Paysages parisiens
Sur la Butte-aux Cailles
Le Petit-Journal — 7 novembre 1925
La Butte-aux-Cailles, un joli nom pour des chasseurs... Et, sur les flancs de cette butte : la rue du Moulin-des-Prés, la rue des Moulinets, la rue des Peupliers, appellations capables d'attirer les amoureux de la campagne. Tout cela, c'est du Paris de la rive gauche, assez mal connu et qui perd sans relâche, depuis des années, son caractère champêtre d'autrefois.
La Butte-aux-Cailles est une de ces collines parisiennes, aussi nombreuses mais moins fameuses que les sept collines de Rome, qui ne connut jamais, même de très loin, le succès de Montmartre. Elle n'est point pour cela indifférente. Je vous y conduirai aujourd'hui, si vous le voulez bien.
C'est la dépression où coule la Bièvre, affluent de la Seine dans Paris même, qui fait saillir le caractère de la Butte-aux-Cailles que la petite rivière contourne dès-son entrée dans la capitale.

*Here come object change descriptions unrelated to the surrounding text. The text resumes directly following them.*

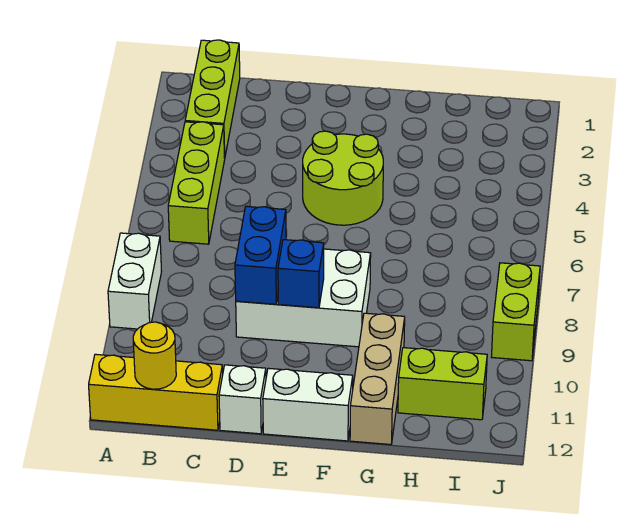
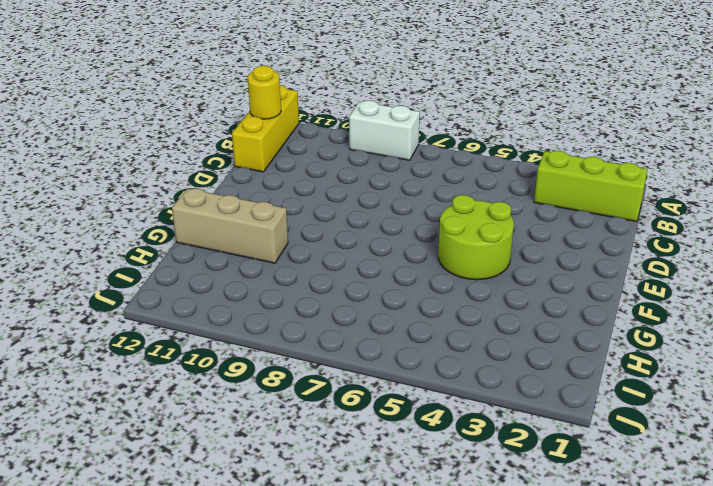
none -> lime brick B4:B6 level 1
none -> white brick D8:F9 level 1
none -> white brick D12 level 1

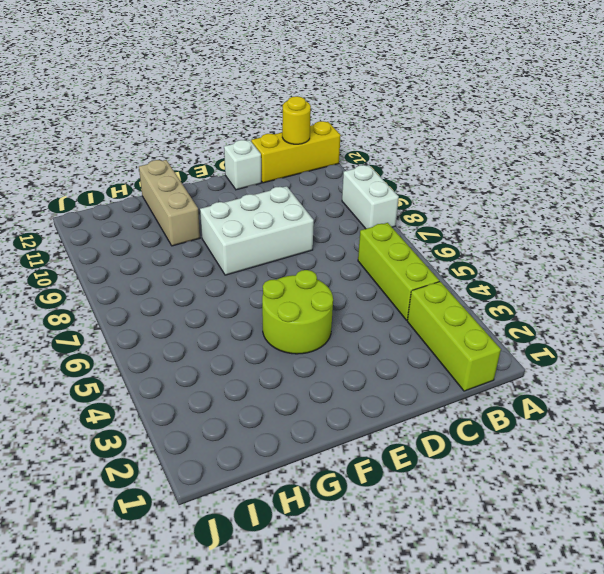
none -> white brick E12:F12 level 1
none -> lime brick H11:I11 level 1
none -> lime brick J8:J9 level 1

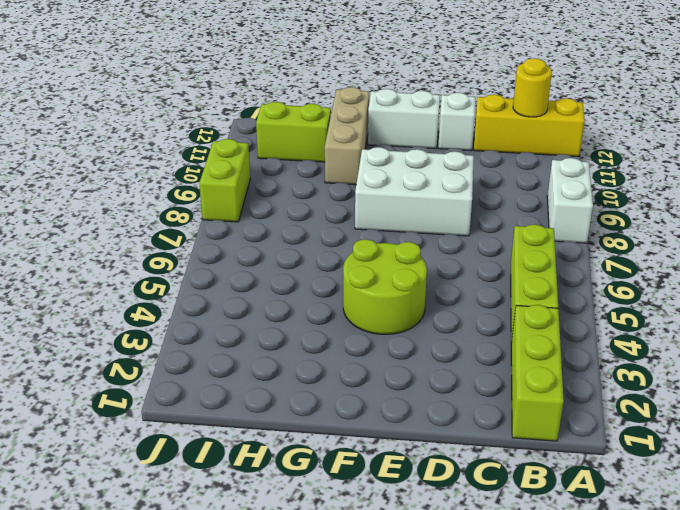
none -> blue brick D8:D9 level 2
none -> blue brick E9 level 2

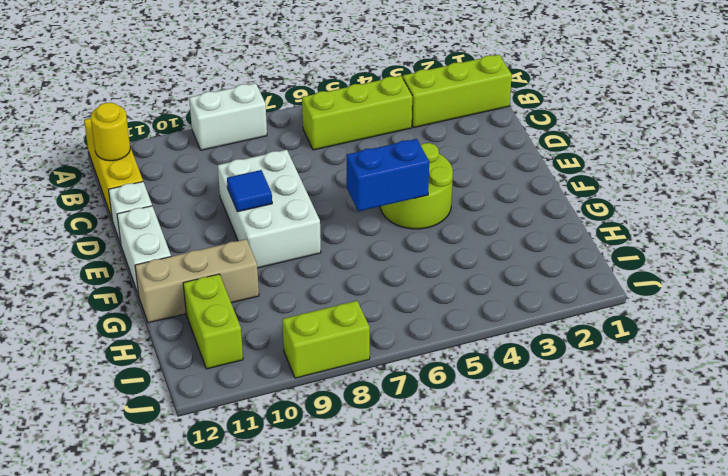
blue tile E9 level 2 -> blue brick E9 level 2
blue brick F5:F6 level 2 -> blue brick D8:D9 level 2

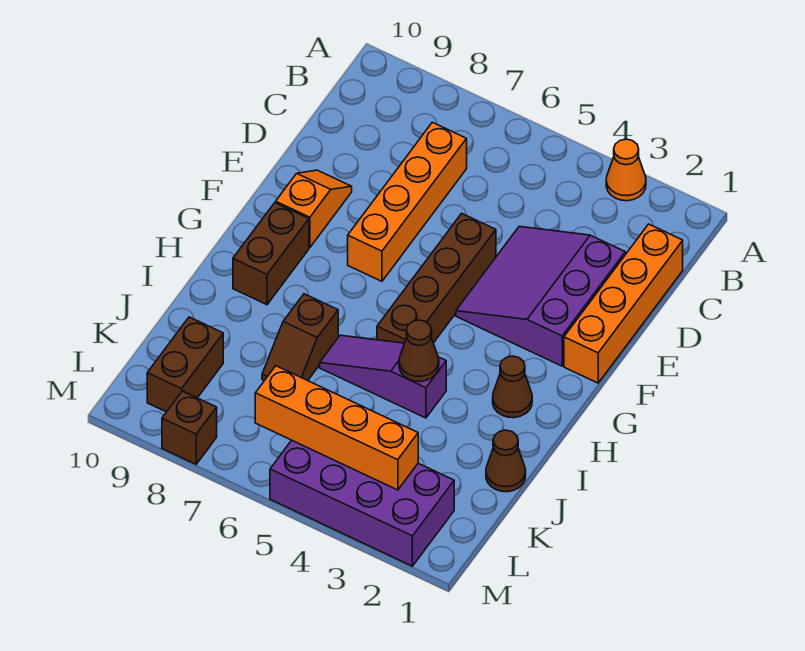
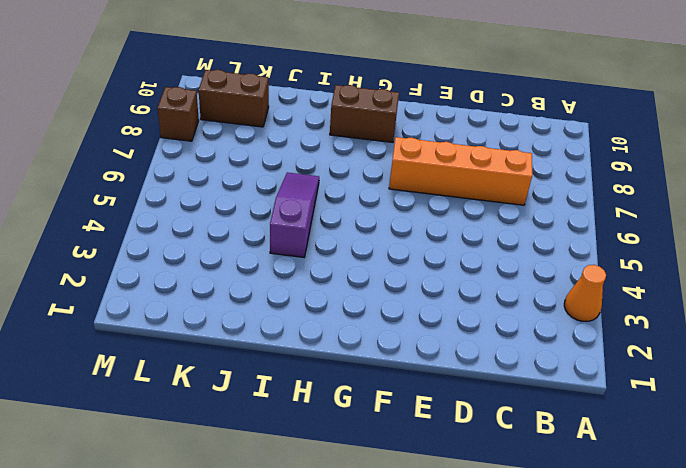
none -> orange brick C1:F1 level 1
none -> purple slope D2:F4 level 1 top 2
none -> brown brick E5:H5 level 1

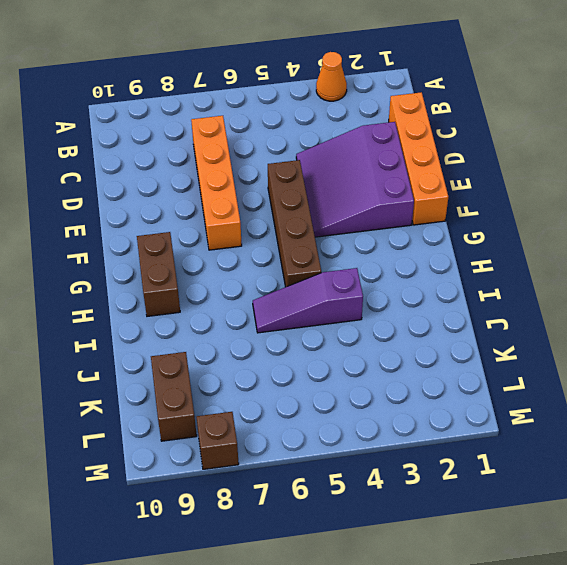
none -> orange slope E9:F9 level 1 top F
none -> brown cone H2 level 1
none -> brown slope I7:J7 level 1 top I

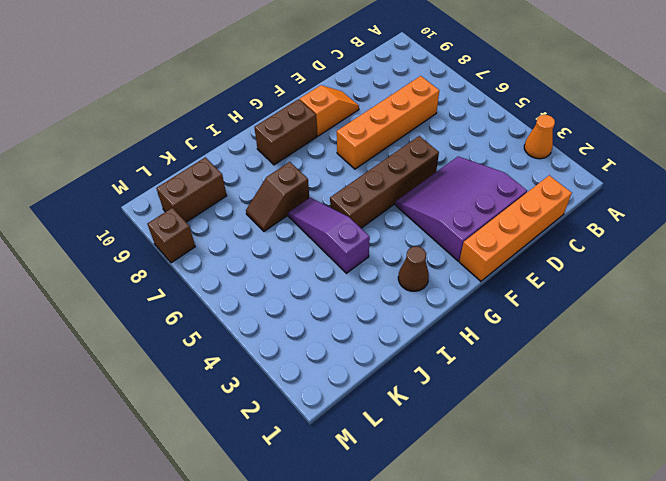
none -> brown cone J1 level 1
none -> purple brick L2:M5 level 1
none -> brown cone I4 level 2

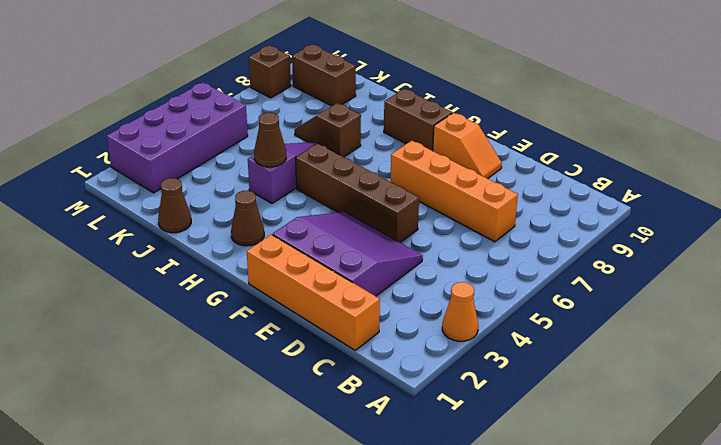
none -> orange brick L3:L6 level 2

En venant du centre, l'avenue des Gobelins, qui monte vers la place d'Italie, et la rue Bobillot nous y conduiront. Nous voici, à la place Paul-Verlaine, sur le plateau de la butte, au carrefour d'une série de voies dont l'une fixe l'ancien lieudit et s'appelle rue de la Butte-aux-Cailles. La place qui glorifie le plus poétique des poètes modernes n'a rien d'ancien.
La Butte-aux-Cailles n'était autrefois qu'une campagne avec des fermes et des moulins ; peu d'années avant la grande guerre, des prés verdissaient encore son flanc ouest ; la place qui couronne à peu près cette éminence, n'est que depuis peu un centre de population. Il; convenait donc qu'un poète d'hier fût son parrain. Et il y a, tout à côté, au 47 de la rue Bobillot, un certain « Verlaine-Bar » qui n'eut pas déplu sans doute au pauvre Verlaine assoiffé.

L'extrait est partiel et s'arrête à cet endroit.